Israel tem buscado formas de enfrentar a presença turca na região. Num encontro da Organização para a Cooperação Islâmica em junho de 2025, Erdoğan tem acusado Netanyahu de ser responsável pelo genocídio em Gaza, comparou-o a Hitler e o chamou de “maior obstáculo para a paz regional”. Ele também afirmou que os ataques israelenses contra o Irã eram tentativas de sabotar as negociações nucleares entre os iranianos e o Ocidente e impôs restrições comerciais contra Israel, além de estar expandindo a influência turca na Síria, país vizinho de ambos.
Netanyahu aproveitou outras ocasiões para cutucar os turcos, afirmando, em junho de 2025, que “o Império Otomano não será revivido tão cedo”. O embate retórico ocorre desde 2010, quando Turquia e Israel estremeceram seus laços, após um ataque israelense a uma embarcação da Flotilha da Liberdade, que deixou 10 cidadãos turcos mortos.
Referências:
JERUSALEM PATRIARCHATE. H.B. Theophilos III and President Erdoğan Reaffirm Status Quo as Pillars of Jerusalem’s Sacred Heritage. 13 set. 2025.

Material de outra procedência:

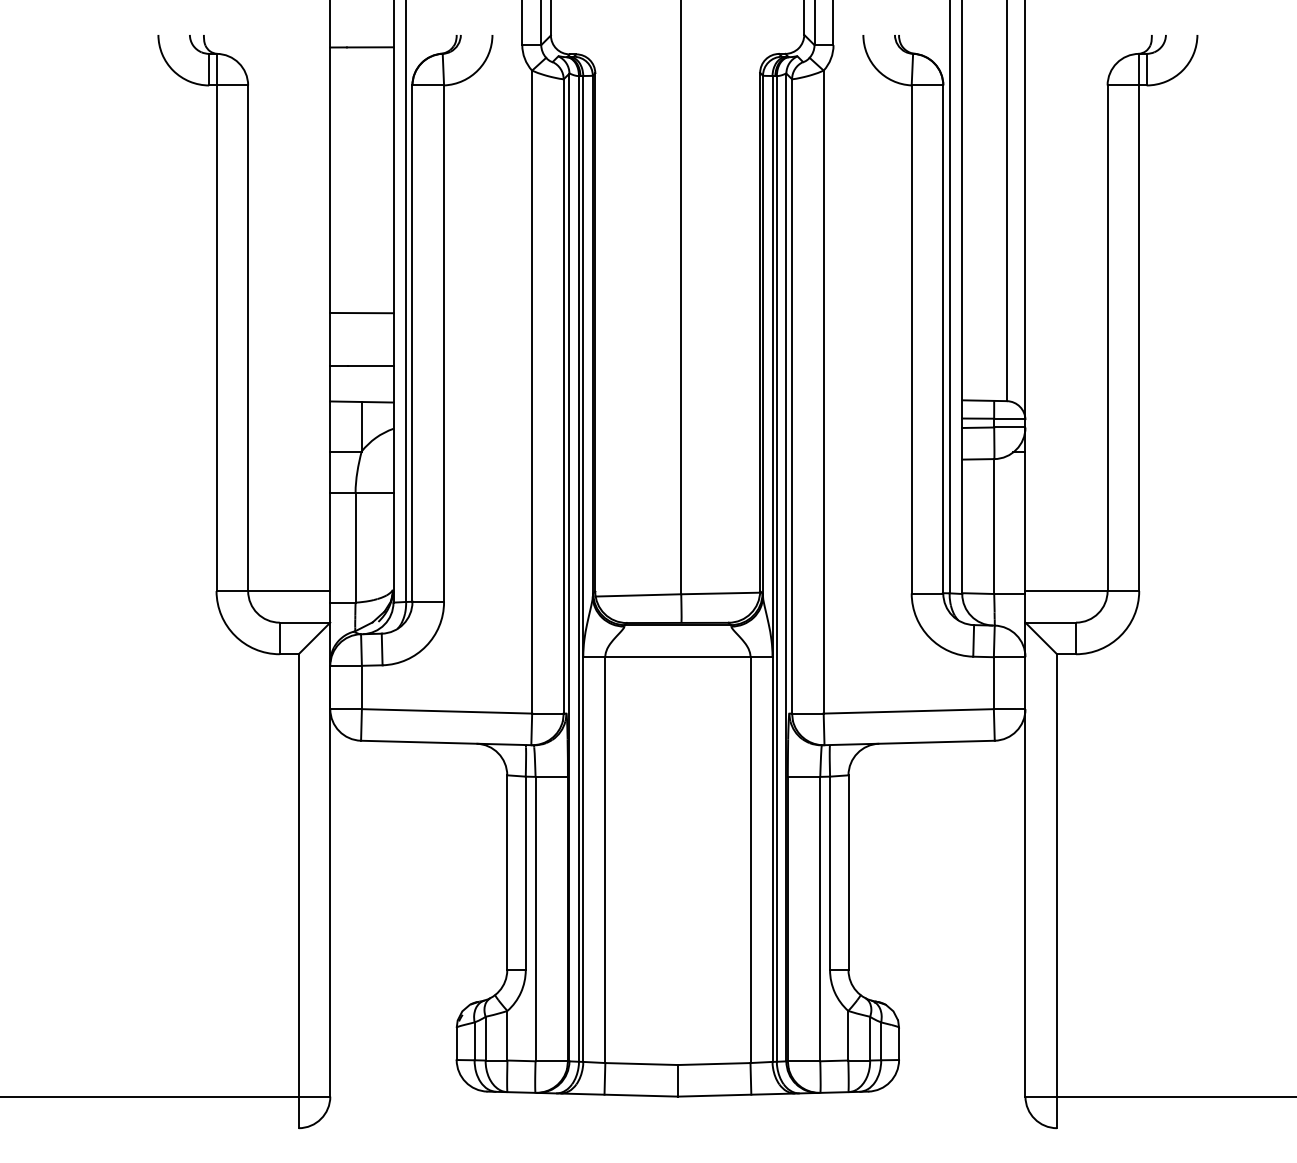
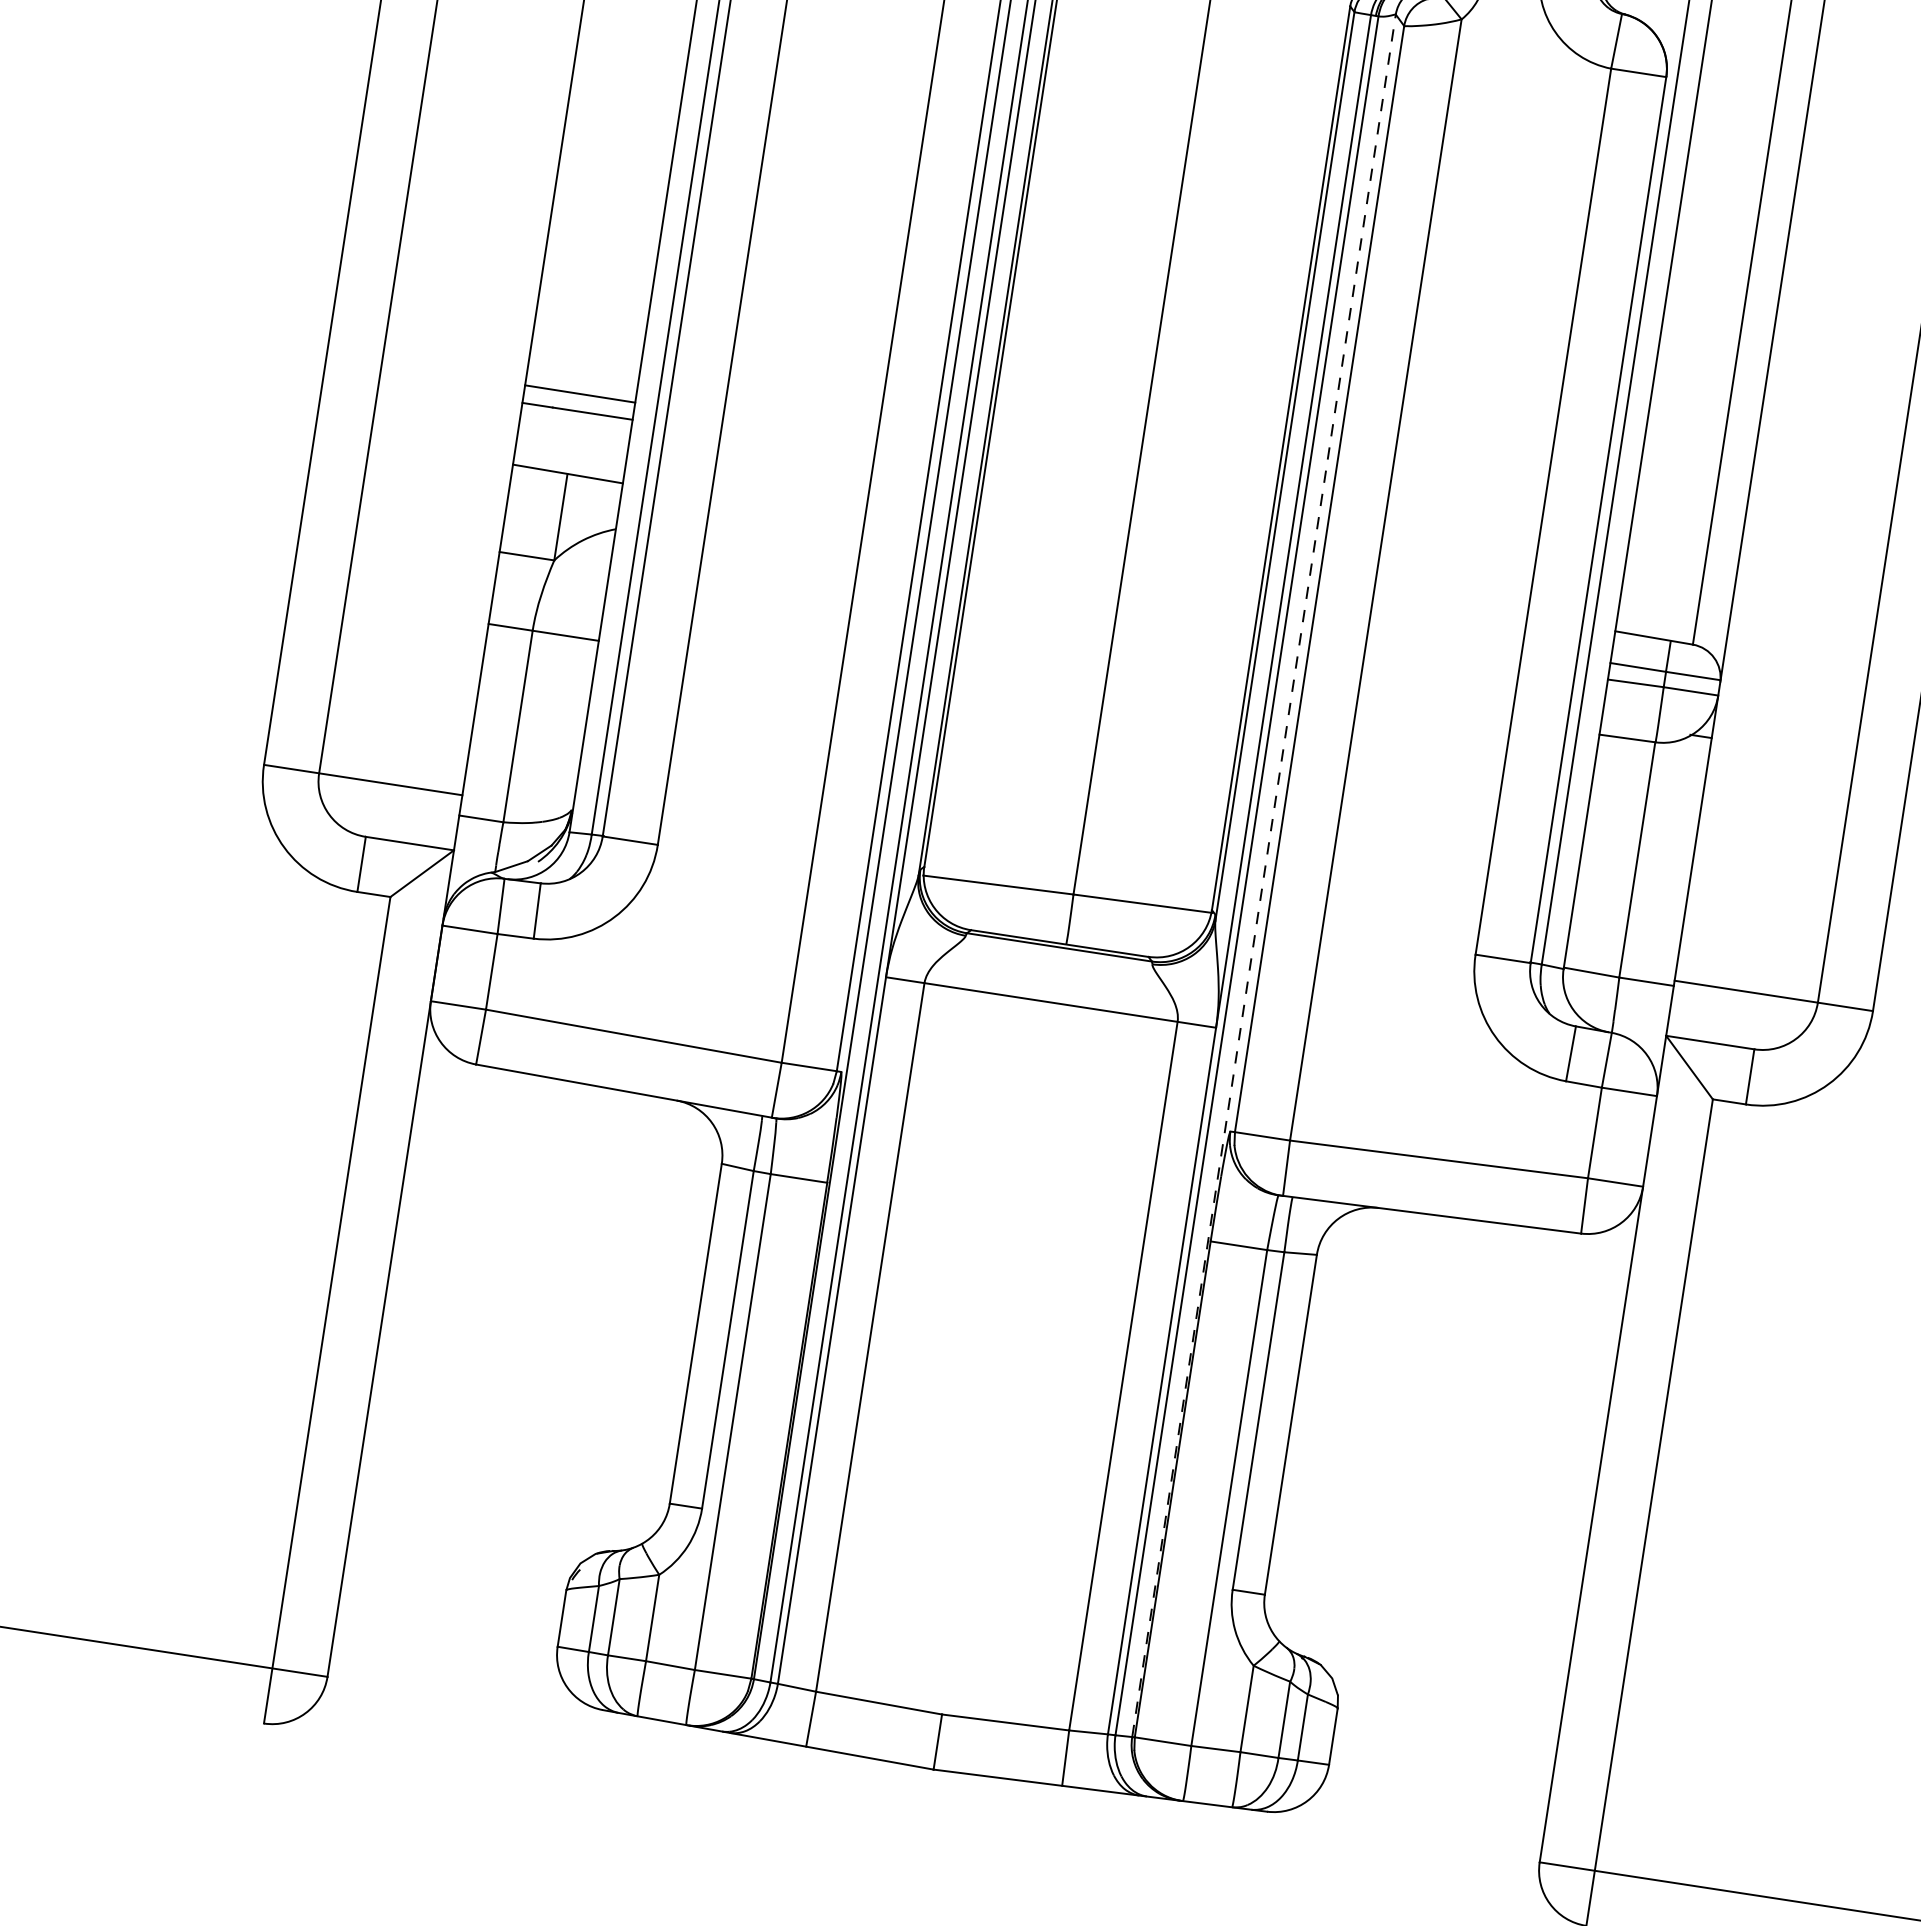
line: (361, 312) -> (579, 392), moved
line: (786, 567) -> (1264, 875), solid -> dashed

JERUSALEM PATRIARCHATE. Patriarch Theophilos III and Cardinal Pierbattista Pizzaballa in Gaza: The Church’s Humanitarian Presence Amid Catastrophe Is a Sacred Duty. 18 jul. 2025.
DAILY SABAH. Erdoğan stresses protection of Jerusalem in talks with patriarch. 14 set. 2025.
DAILY SABAH. Erdoğan strikes back at Netanyahu over Jerusalem heritage. 16 set. 2025.
DINDIREK, Hamdi; SEVENCAN, Seda. Patriarch of Jerusalem presents historic covenant replica to Turkish president. Anadolu Agency. 14 set. 2025.
ISAACSON, Gila. Netanyahu Declares Jerusalem ‘Ours Forever’ in Direct Rebuttal to Erdogan. JFEED. 16 set. 2025.